Hemlines have risen and fallen several times since, and Congress – which loves to sensationalize procurement scandals – has increasingly imposed testing and other hurdles to concurrent development and production. Yet, when the national or military need is great, everyone turns a blind eye and the normal bureaucratic order is set aside. Nothing reflects this basic common sense more than the rapid purchase of $25 billion in Mine Resistant Ambush Protected vehicles for use in Iraq and Afghanistan. “Time is of the essence,” then-Defense Secretary Robert Gates told Congress. “Every month troops go without MRAPs could indeed cost lives.”

In sum, whatever the problems of unpredictability in cost and schedule that inevitably come with concurrent development and production, the Pentagon has always wanted to have the option open. But concurrency is only possible if the Defense Department is willing fairly to share the costs and risks.

This long-time bargain is now under threat from Deputy Defense Secretary Ashton Carter and the acquisition officials of the Obama administration. They’re seeking to change the terms of the next production contract for the F-35 Lightning Joint Strike Fighter. Instead of splitting the costs and risks with prime F-35 contractor Lockheed Martin, Carter now wants to move the so-called “share line” substantially in Lockheed’s direction, perhaps to the point where the company runs all the financial risks.

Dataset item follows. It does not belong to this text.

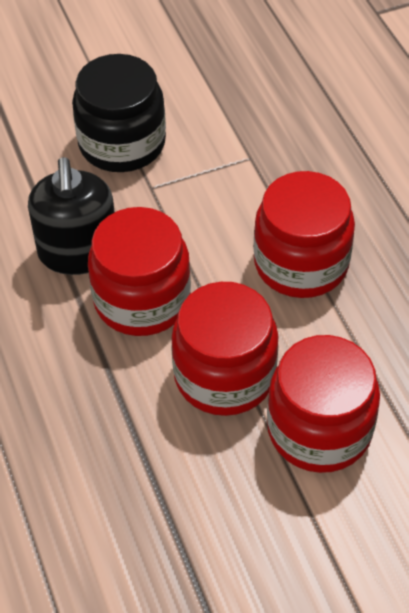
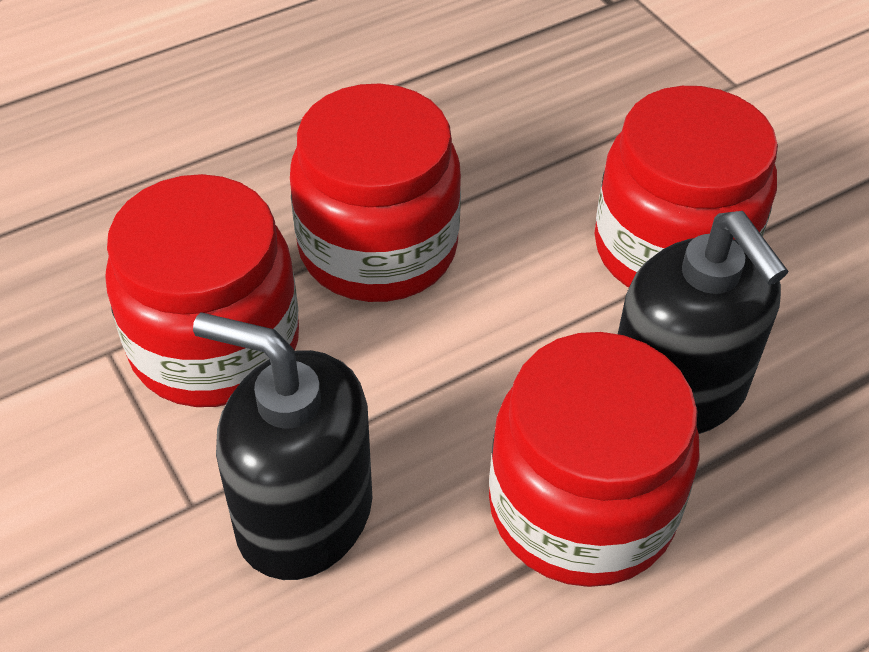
black jar: 1 -> 0
black soap dispenser: 1 -> 2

The administration, still hunting $489 billion in overall defense cuts simply to meet targets in the recent Budget Control Act, has already hinted at F-35 program reductions. It’s also happy to dump the blame on Lockheed for the JSF’s troubled development, counting on conservatives in Congress – led by Senator John McCain, who has advanced essentially the same idea in legislation – to regard the proposed contract changes as “procurement reform” targeting “Pentagon waste, fraud and abuse.” Shay Assad, the Pentagon’s “director of defense pricing,” represents an administration spoiling for a fight. “We’re going to be breaking some glass here.”

But defense industry analyst Loren Thompson more accurately explained the immediate effect to Reuters: “If the government succeeds in shifting the ultimate risk…then it could easily wipe out any profit on the program and leave the company unprotected against future liability.” Only in the Defense Department can you ask a someone to invent an airplane unlike any previous airplane, change your mind repeatedly about what sort of airplane you’d like, change your mind repeatedly about what it “should cost,” and then hold the inventor liable for all the changes and expenses. Now that’s procurement reform!

While it’s politically expedient to beat up on defense contractors – the “military-industrial complex” commands very few votes these days – it makes for very bad policy. Even when weapons programs aren’t “highly concurrent,” they rest upon trust that goes beyond the letter of the contract. And as Lockheed, which is pushing back against the proposed shift in cost-sharing, well knows, its ability to attract public capital will be crippled if it’s forced to eat the costs of both its mistakes and the Defense Department’s. Punishing Lockheed in this way will send a chill throughout the industry. The ultimate result would be to weaken the entire system that has ensured the predominance of Americans on future battlefields. The defense industry is hardly a case of pure capitalism, but it has proved to be far better than any state-run arsenals, particularly when it comes to innovation.

And for dumping all the development costs onto contractors will only exacerbate the government’s worst habits. The majority of cost growth and schedule problems in acquisition programs stem from decisions made by the government – changes in requirements, unstable funding patterns and the like. This “reform” would allow the Pentagon to play exclusively with house money, and incentivize it to play longer odds.